When he spoke in front of the class and his roommate sat right in front of him, looking at him like he found the key to life. Todd had said nonsense, words scraped from the back of his mouth. He talked like a madmen in front of the class and something beautiful came from it.  That never happened to Todd. It was a mistake, a happenstance that would likely never come again. But his roommate looked at him like he created the Sun in front of the class, his eyes filled with the makings of the universe. They didn’t talk about it later. Neither one mentioned the unintended magic that took place in front of the classroom.
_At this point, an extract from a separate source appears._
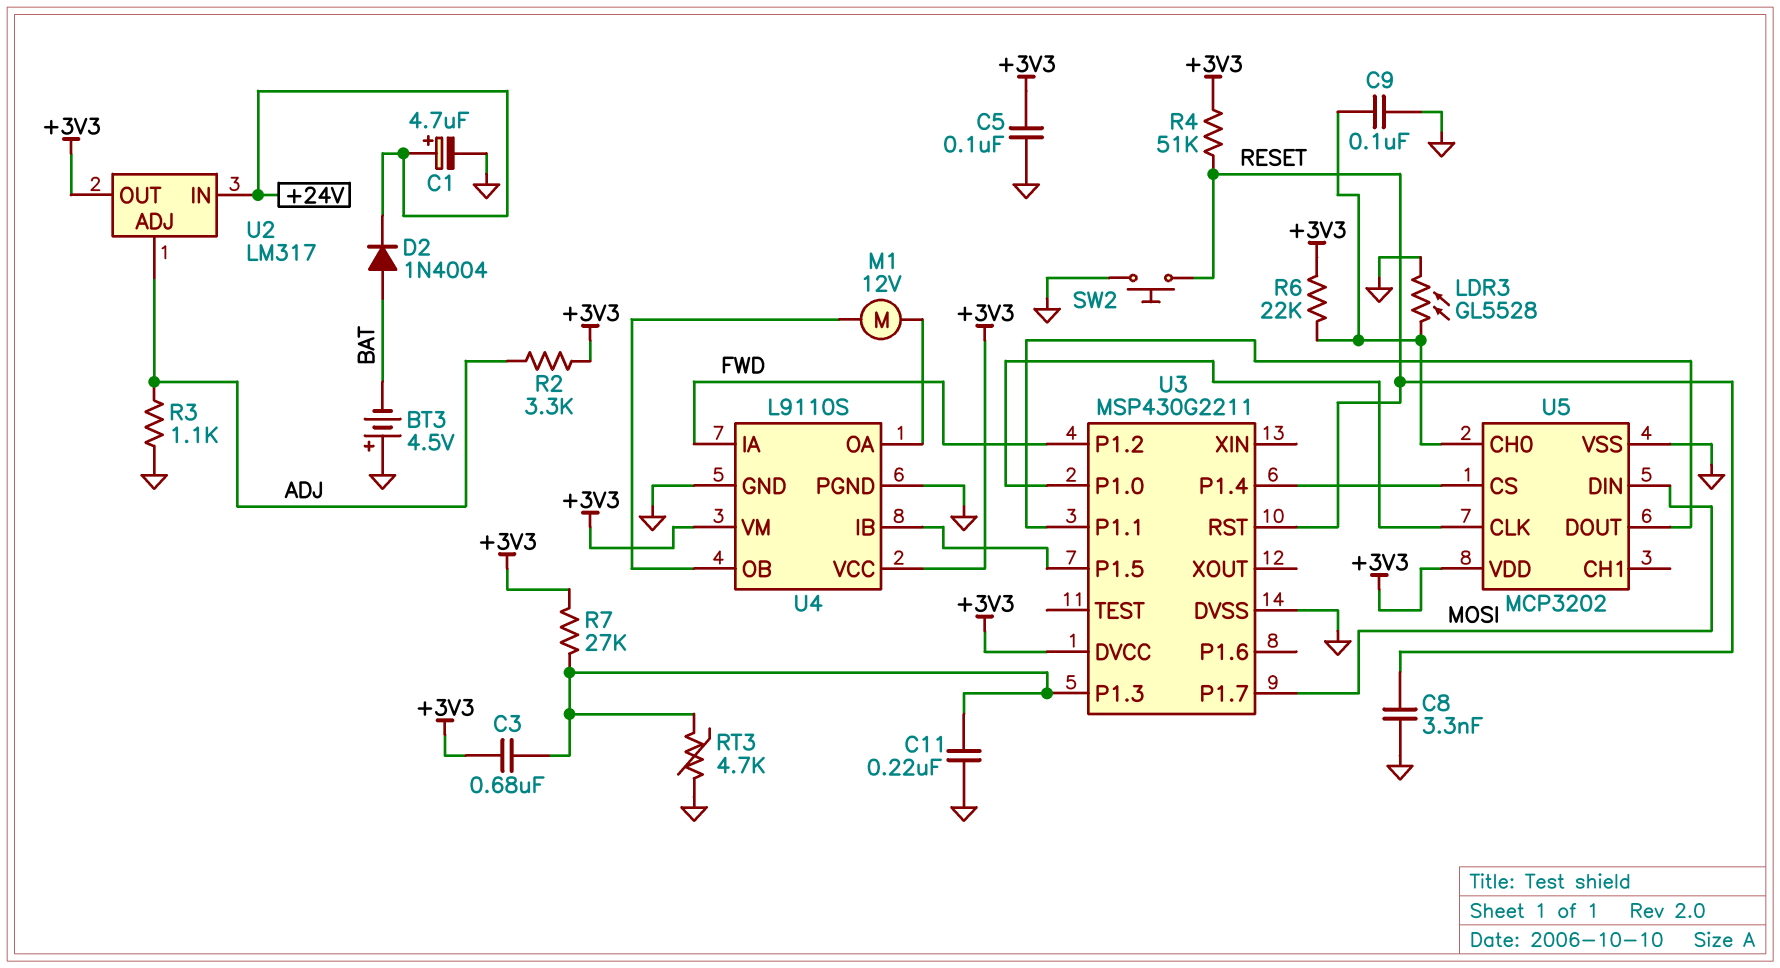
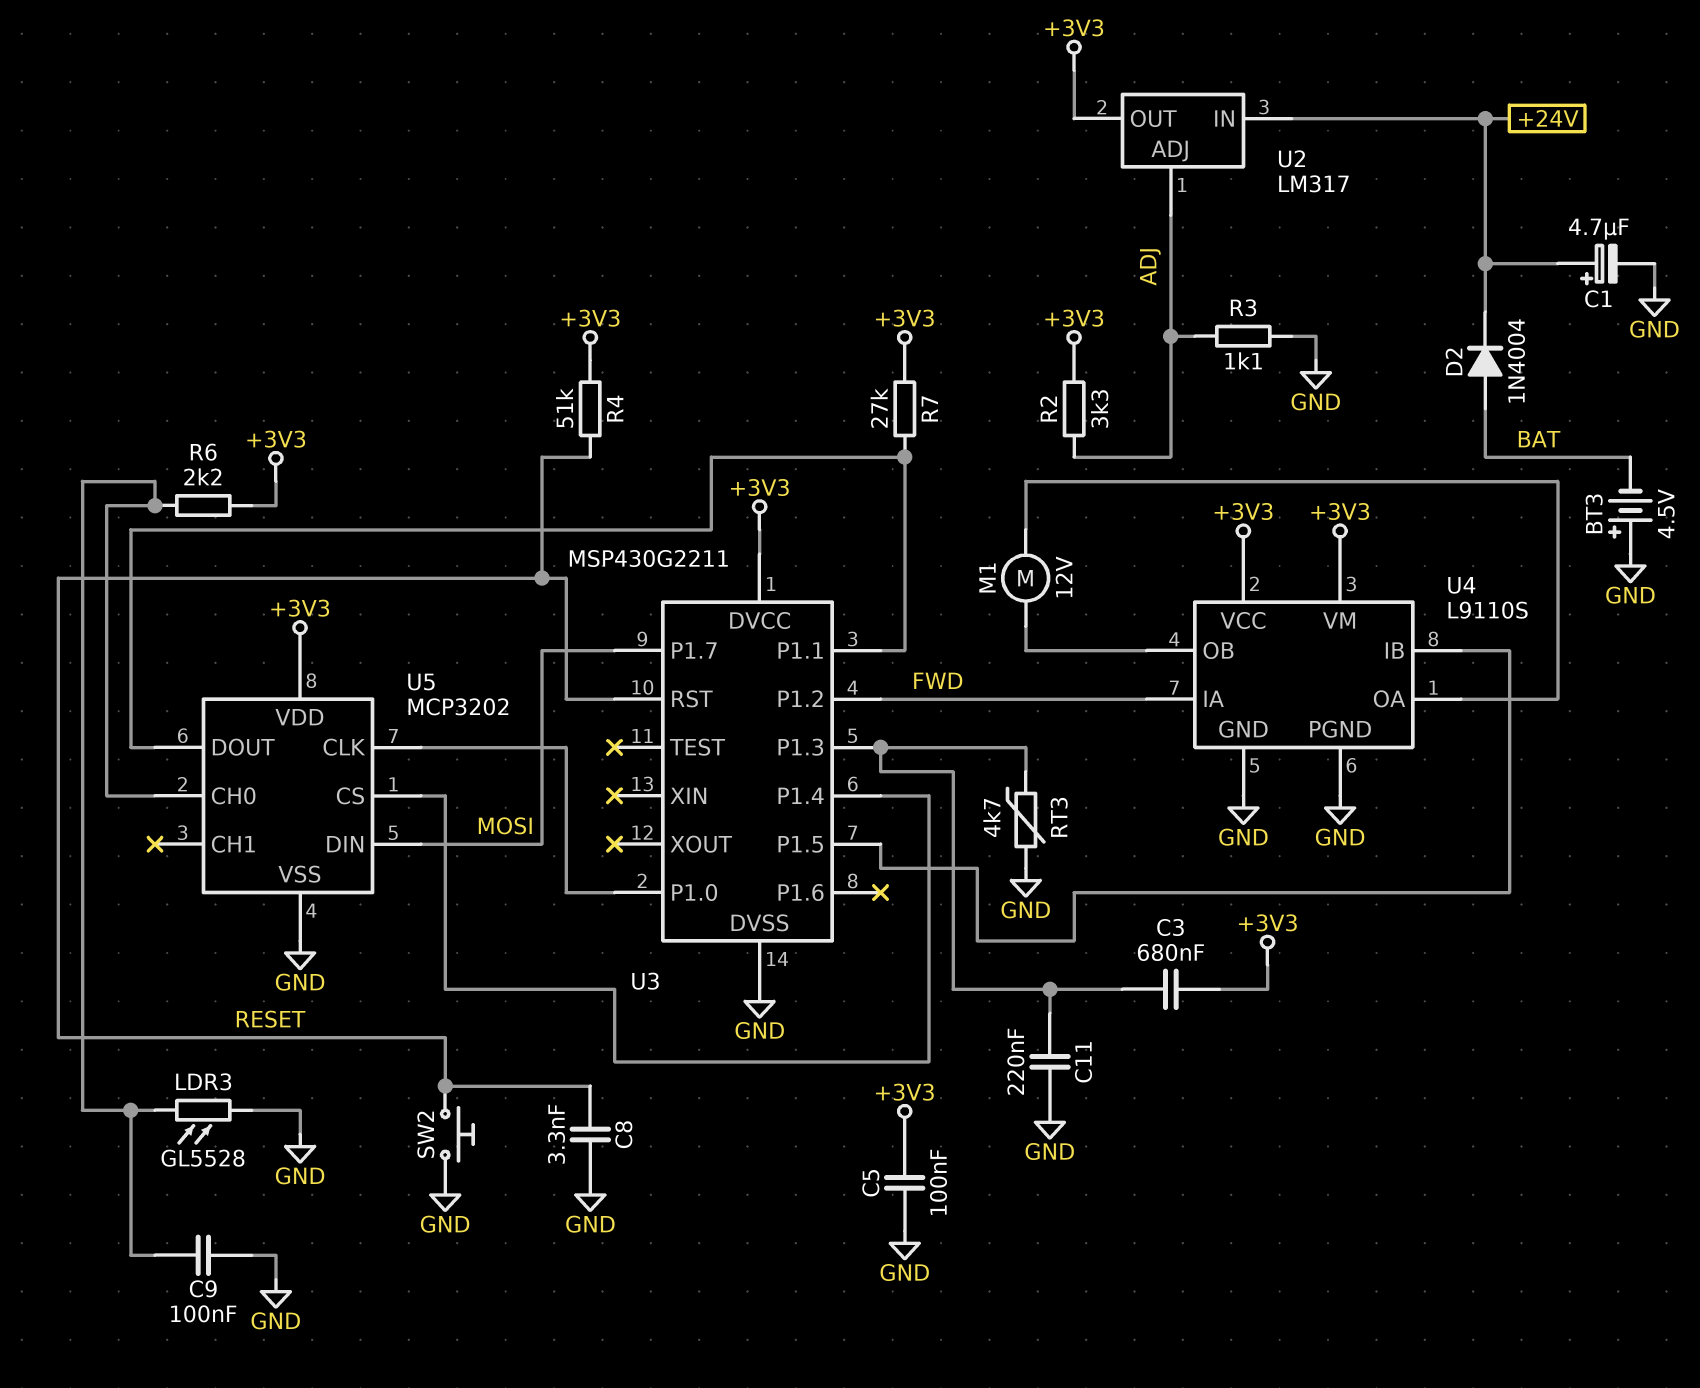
R6: 22k (+3V3, U5/CH0) -> 2.2k (+3V3, U5/CH0)
R7: 27k (+3V3, U3/P1.3) -> 27k (+3V3, U3/P1.1)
The day where his heart broke for the first time and he sat numb on the walkway above the courtyard, letting the November wind nip at his face. His couldn’t feel the tip of his nose and his cheeks were beginning to turn the same shade of wind-burn red. The desk set sat just beyond his feet; too far to kick, too far to grab. He crossed his arms over his knees, only looking up when a pair of shoes stopped by the desk set. It was his roommate, that ever-present smile stuck to his face, unaware of the emotional trauma he had been put through. Once he understood the situation, his personality shrank, he squatted down to Todd’s eye level, he spoke soft and purposeful. He listened without contempt and didn’t put blame on Todd's parents. He picked up the plastic wrapped desk set and examined it, play-observing all the little gadgets that were included. He told Todd that it needed to be set free, had to join the world of wild desk sets. Neil handed it off to him, watched Todd as he flung the desk set as high and as far as he could, watched Todd's shoulders relax and a smile return to his face, watched him laugh and clap his hands together. They walked inside, his roommate covering his shaking hands with his own.

The day where his heart broke and never healed. When his roommate had been carted away by his parents, confiscated after his performance in the school production of A Midsummer Nights Dream. The room was colder, the blue comforter left untouched. Todd pulled his blanket around himself, glancing at the open window, wishing upon the snow-speckled sky that his roommate would come back to him. He wished on a star that his best friend, his only true friend would come back to him.

His heart broke when he was woken up in the middle of the night, tear tracks etched red and angry into Charlie’s cheeks. His eyes were dull and empty, obscured further by the lack of light. The only thing that illuminated the corner of his body was the reflection of the outdoor lights against the snow piled outside the window.

“Neil’s dead.”

Neil’s dead.

Neil’s dead.

“Neil!” the voice called again. “Wait up.”

Todd shook his head, clearing his thoughts of the bright smile, the thin frame, the soft press of lips. The late night talks, warm embrace, fingers skimming soft hair vanished again, repressed to the very back of his brain. He put his headphone back over his ear and kept walking.